IFIBYNE   05513
INSTITUTO DE FISIOLOGIA, BIOLOGIA MOLECULAR Y NEUROCIENCIAS
Unidad Ejecutora - UE
congresos y reuniones científicas
Título:
Nitric oxide and its relation with prostaglandin E in murine early embryo organogenesis after perigestational alcohol consumption
Autor/es:
COLL, TA., SOBARZO, C., PAZ, D., CEBRAL, E.
Lugar:
Buenos Aires, Argentina
Reunión:
Jornada; VIII Jornadas Multidisciplinarias de la Sociedad Argentina de Biología; 2006
Institución organizadora:
Sociedad Argentina de Biología
Resumen:
Maternal alcohol consumption produces increased early pregnancy loss and teratogenic effects. The prenatal pathogenesis of CNS produced by perigestational alcohol ingestion has not been studied.
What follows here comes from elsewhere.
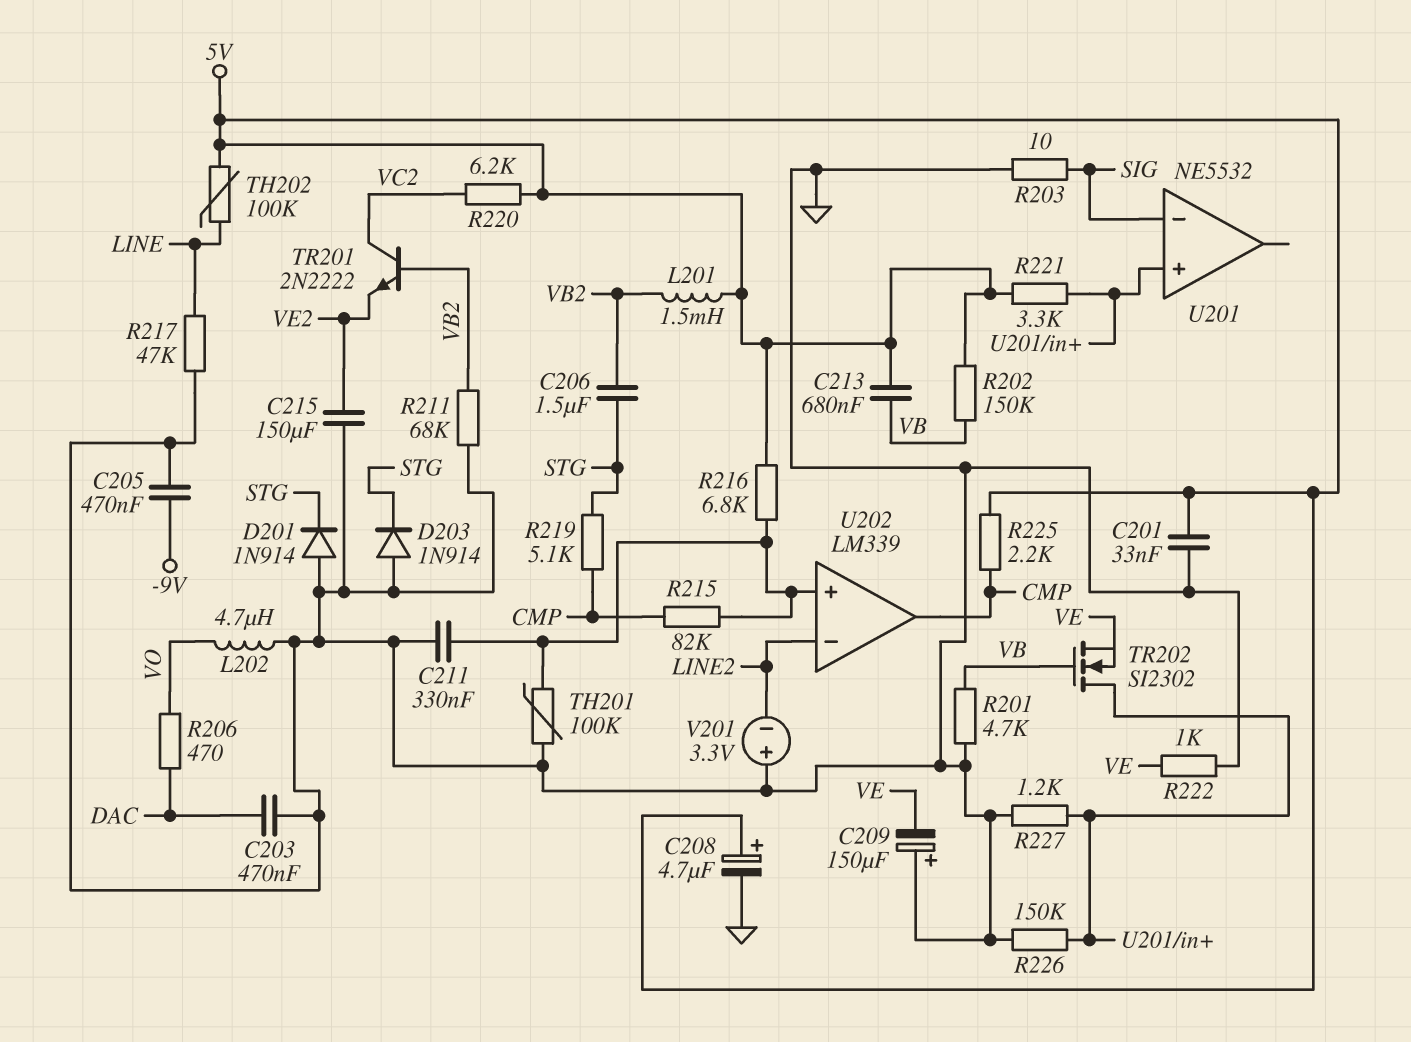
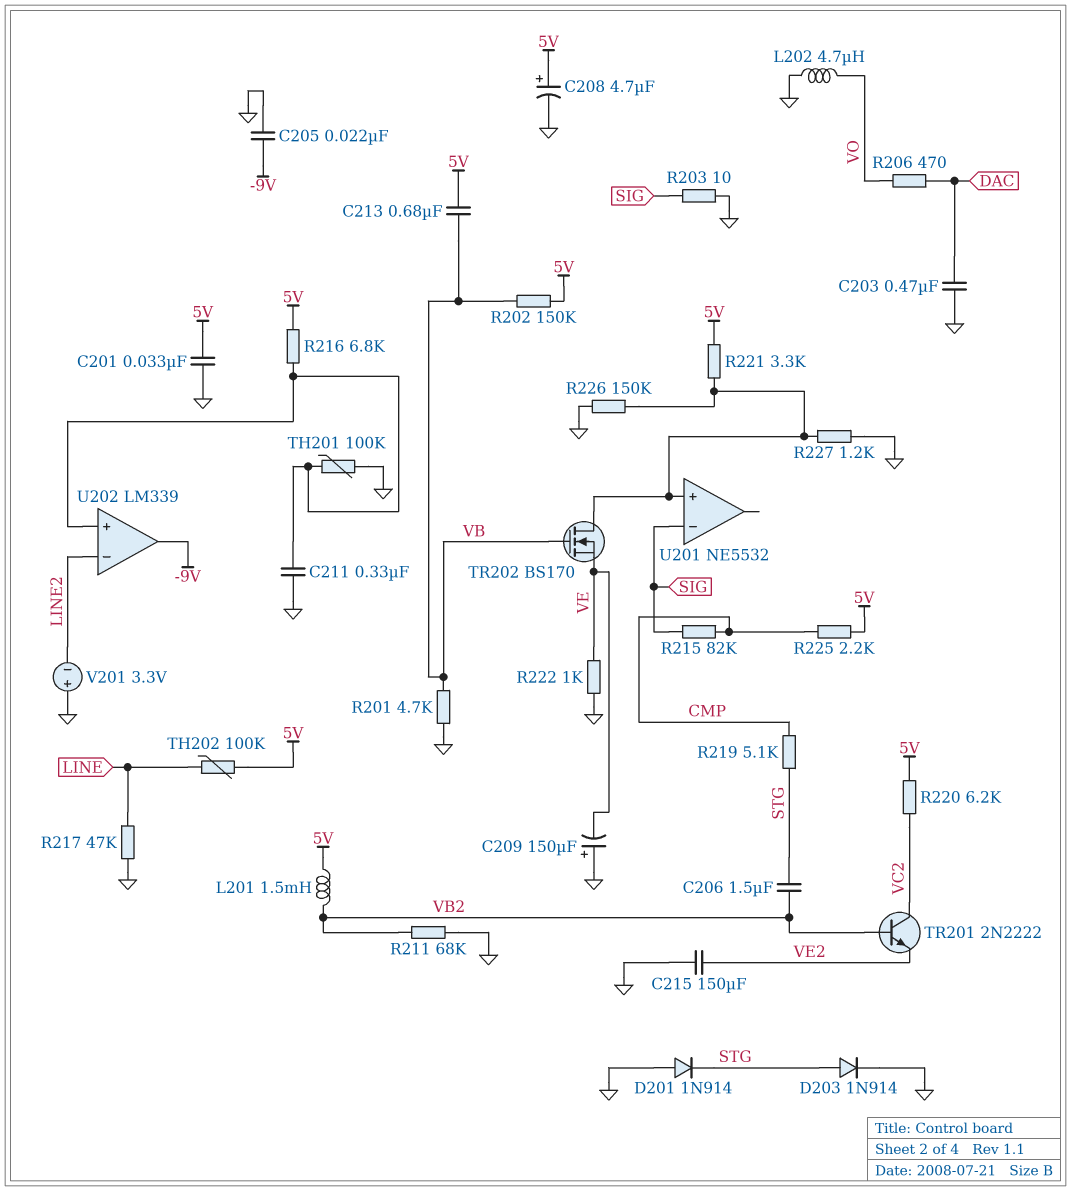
C205: 470nF (-9V, GND) -> 22nF (-9V, GND)
D203: diode 1N914 (A GND, K STG) -> diode 1N914 (A STG, K GND)
R215: 82k (CMP, U202/in+) -> 82k (CMP, SIG)
TR202: NMOS SI2302 (G VB, D U201/in+, S VE) -> NMOS BS170 (G VB, D U201/in+, S VE)
U202 pin out: CMP -> -9V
Nitric oxide (NO) regulates cell survival, apoptosis and differentiation, and interacts with prostaglandin (PG) system, while altered NO levels may contibute to neurodegeneration.The aim was to study the NO in organogenic embryos and the alterations of PGE-NO interrelationship involved in defective neurogenesis after prenatal alcohol ingestion. Female mice were intoxicated with 10 % ethanol in drinking water for 15 days before and during pregnancy up to day 10 (T). Control females received maltose-dextrin in water (C). T had increased abnormal % of E.10 stage embryos (30% vs 10.7%, p<0.001), with defective neural tube (NT) closure (scanning microscopy), altered neuroepithelium, reduced mitotic cell Nr (HyE) and diminished body-cephalic proportion (C:0.5±0.02 vs. T:0.4± 0.01, p<0.05). Endogenous Nitrites (Ni) levels (Griess reaction, kit) were significantly reduced in E.10 embryos from T compared to those of C (p<0.01), which correlated with altered NT neuroepithelial pattern of immunostaining of nNOS. Embryo incubations with NO-donors (Nonoate), NOS inhibitors (L-NMMA) or COX-2 inhibitors (Meloxicam) demonstrated that interrelationship NO-PGE (RIA) and PGE-NO resulted deregulated in T-derived embryos while C-embryos had a positive modulation. In conclusion, deficient NO levels after maternal alcohol ingestion may lead to embryofetal microcephaly due to deregulation of PG-NO pathway that participate in neuronal proliferation and differentiation of early NT development.